Les membres du gouvernement ont droit, pendant l’exercice de leurs fonctions, à une indemnité représentative de logement aux taux mensuels de 15.000 dirhams. Ils bénéficient, en outre, d’une indemnité forfaitaire mensuelle de 5.000 dirhams représentative des frais d’ameublement, de vaisselle, verrerie et d’argenterie.
Toutefois, les membres du gouvernement qui bénéficient d’un logement meublé et pourvu en vaisselle, verrerie et argenterie n’ont pas droit aux indemnités susvisées.
Ceux qui bénéficient d’un logement non meublé percevront l’indemnité forfaitaire mensuelle de 5.000 dirhams pour couvrir les frais d’ameublement, de vaisselle, verrerie et d’argenterie.
Les dépenses d’eau, de chauffage et d’éclairage sont également à la charge de l’Etat.
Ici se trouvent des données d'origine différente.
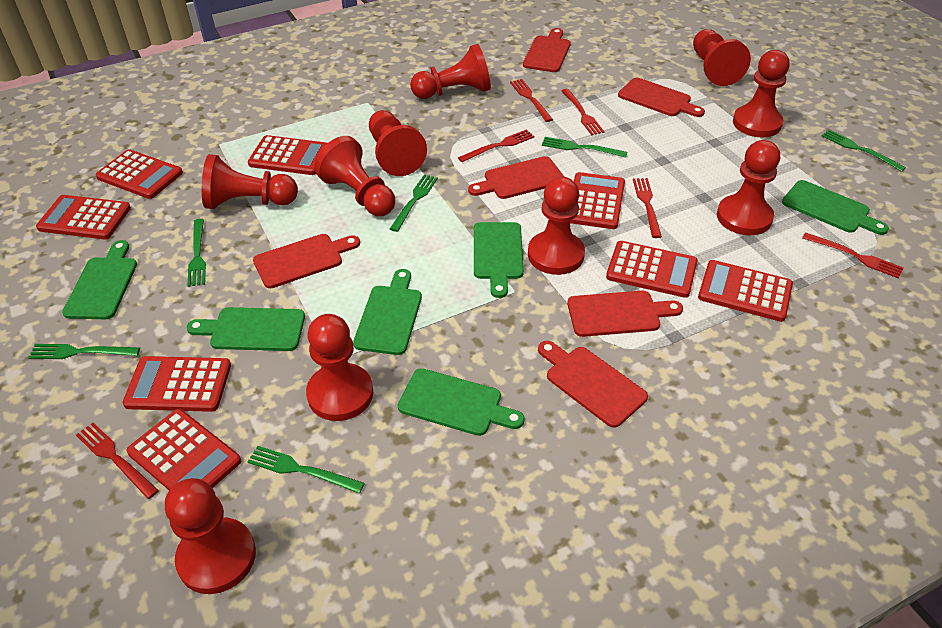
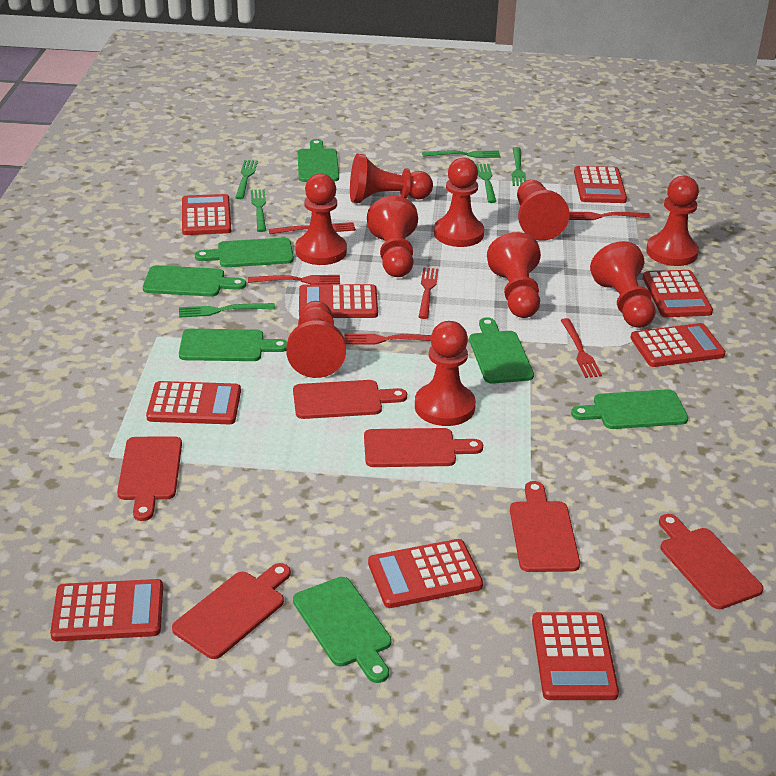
green cutting board: 6 -> 7
red calculator: 8 -> 9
Deux voitures de service sont mises à la disposition des ministres et une à la disposition des secrétaires d’Etat et sous-secrétaires d’Etat. Les ministres disposent d’un personnel de maison composé d’un maître d’hôtel, un chef cuisinier, un aide-cuisinier et un jardinier (toutefois, les sous-secrétaires ont l’aide-cuisinier de moins).
Comme le Premier ministre, à la cessation de leurs fonctions, les membres du gouvernement reçoivent une indemnité égale à dix mois de leurs rémunérations. Il est à signaler qu’il y a d’autres indemnités dont bénéficient les ministres et qui ne sont pas précisées par le dahir du 23 avril 1975 tels que les frais de déplacement. C’est le cas aussi des charges des communications téléphoniques.
Ce que touche le staff des ministres
Dès leurs nominations, les ministres et les secrétaires d’Etat choisissent leur staff, généralement parmi les cadres de leurs partis. Le dahir du 23 avril 1975, relatif à la situation des membres du gouvernement et à la composition de leurs cabinets, détermine avec précision le nombre et la nature de ce staff. Il s’agit pour chaque ministre d’un chef de cabinet et de cinq conseillers techniques dont un conseiller juridique, un conseiller en affaires parlementaires, un conseiller en communications et un chef de secrétariat particulier. Alors que le cabinet des secrétaires d’Etat comprend un chef de cabinet et deux conseillers techniques.
Les ministres disposent aussi d’un personnel de bureau composé de deux secrétaires (option administration), deux secrétaires (option sténodactylographie), deux chauffeurs et deux agents de service.
Le personnel de bureau des secrétaires d’Etat se compose d’un secrétaire (option administration), un secrétaire (option sténodactylographie) et d’un chauffeur. Le personnel de cabinet, de bureau et de maison est rémunéré sur les emplois prévus au budget de chaque ministère.
Les chefs de cabinet, les conseillers techniques et les chefs de secrétariat particulier perçoivent une rémunération forfaitaire mensuelle fixée pour les chefs de cabinet à 16.000 dirhams, pour le conseiller technique à 12.000 dirhams et pour le chef de secrétariat particulier à 8.000 dirhams. Les chefs de cabinet bénéficient, en outre, du remboursement des dépenses d’eau, d’électricité, du chauffage et du téléphone à l’instar des directeurs d’administration centrale, ainsi que de l’utilisation d’une voiture de service. Les membres de cabinet qui ont la qualité de fonctionnaires conservent, le cas échéant, le bénéfice de la rémunération la plus favorable. Les membres de cabinet ne bénéficient de ces avantages que pendant la durée de leurs fonctions auprès de l’autorité ministérielle ayant procédé à leur nomination.